For me, so far, the way has been shown by writers like Herr Rilke, Osip Mandelstam, Andre Breton, Francis Ponge, Wallace Stevens, Rosmarie Waldrop, Susan Howe, Harryette Mullen, Erica Hunt, Christian Bök, Lisa Robertson, Jena Osman. All of these writers, it seems to me, are (or were) committed to extending the possibilities of language/speech. Also, despite what I would call the drive to innovate that each of these writers embody they—it seems to me—still produce deeply human work. Also, at Okanagan College here, I am very lucky to be surrounded by some wonderful writers. Besides mr. mcpherson eckhoff, I regularly talk or share writing with Jason Dewinetz and Sean Johnston. These are my people!

15 - What would you like to do that you haven't yet done?

kevin mcpherson eckhoff and I would like to get a space in downtown Kelowna called the Okanagan Poetry Centre. We would like to fill it with 20 thousand books of free poetry. We would like to have free food and free music. We would like to have a stage in there. We would like it to be open for 24 hrs, seven days a week.

16 - If you could pick any other occupation to attempt, what would it be? Or, alternately, what do you think you would have ended up doing had you not been a writer?

I would like to be an engaged Zen priest, rob. I would also like to be a right-winger on the Toronto Maple Leafs if the NHL was actually called the APHLoN (Anarchist Pacifist Hockey League of Niceness).

17 - What made you write, as opposed to doing something else?

I like this line from Mr. Stevens: “I had a feeling about the world that created a need that nothing satisfied except poetry.”

18 - What was the last great book you read? What was the last great film?

I am working through Pierre Joris’s and Jerome Rothenberg’s Poems for the Millennium anthologies. How did they build such amazing volumes? It’s pretty humbling reading these astonishing international poets. The last great film I saw was Wolverine. This is a feminist satire of the X-Men character—in this version, instead of boasting incandescent rage and fists that produce phallic blades, the protagonist is even-tempered and just knits a lot (needles in lieu of Adamantium claws). It’s fucking awesome!

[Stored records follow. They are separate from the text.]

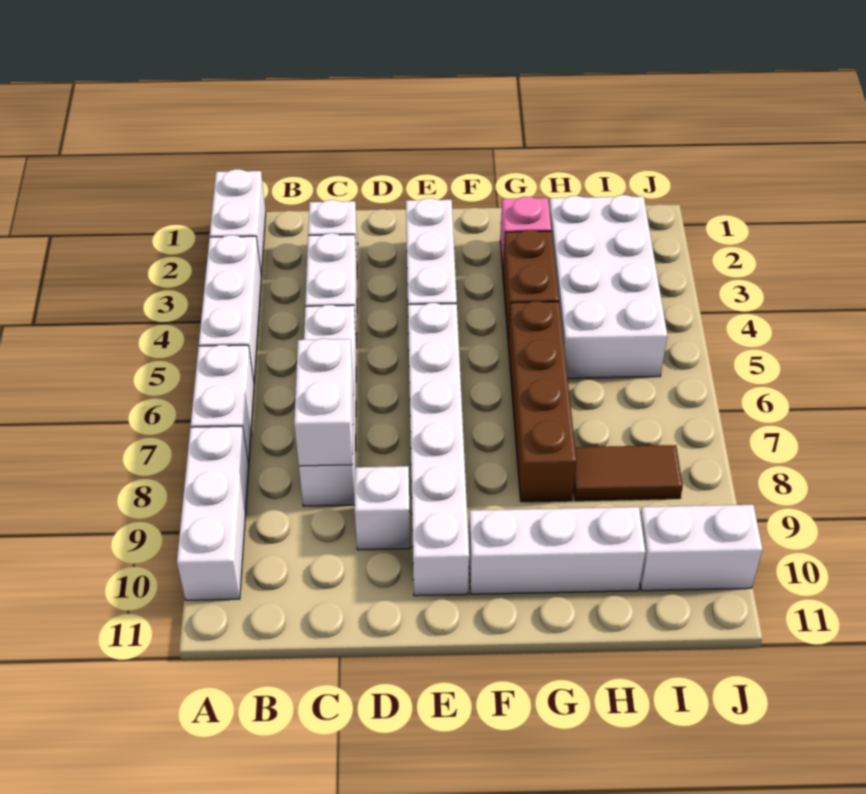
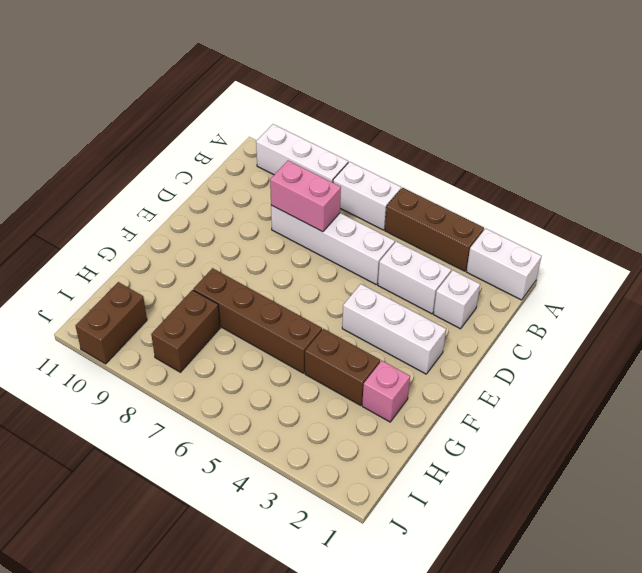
white brick A3:A5 level 1 -> brown brick A3:A5 level 1
white brick C7:C8 level 2 -> pink brick C7:C8 level 2
white brick D9 level 1 -> none
white brick E5:E10 level 1 -> none
white brick F10:H10 level 1 -> none
white brick H2:I5 level 1 -> none
brown tile H8:I8 level 1 -> brown brick H8:I8 level 1
white brick I10:J10 level 1 -> brown brick I10:J10 level 1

19 - What are you currently working on?

I am working on a collection of poems entitled Book of Things. Most of the pieces are “studies” that try to use objects/things as starting points for wider (I hope!) meditations on the stuff of our world. It’s my canuck attempt to do Francis Ponge. I am also working with kevin mcpherson eckhoff on Death Valley: A Collaborative Community Western Novel. kevin and I are soliciting a single, western-themed line from folks in and around our Okanagan community. Our job, after collecting a couple of thousand lines, will be to arrange those single lines into a so-called coherent narrative. This “novel” interests me because it shifts some of the codes/mechanics of poetry (compression; chance; assemblage; disjuncture) into the realm of narrative fiction.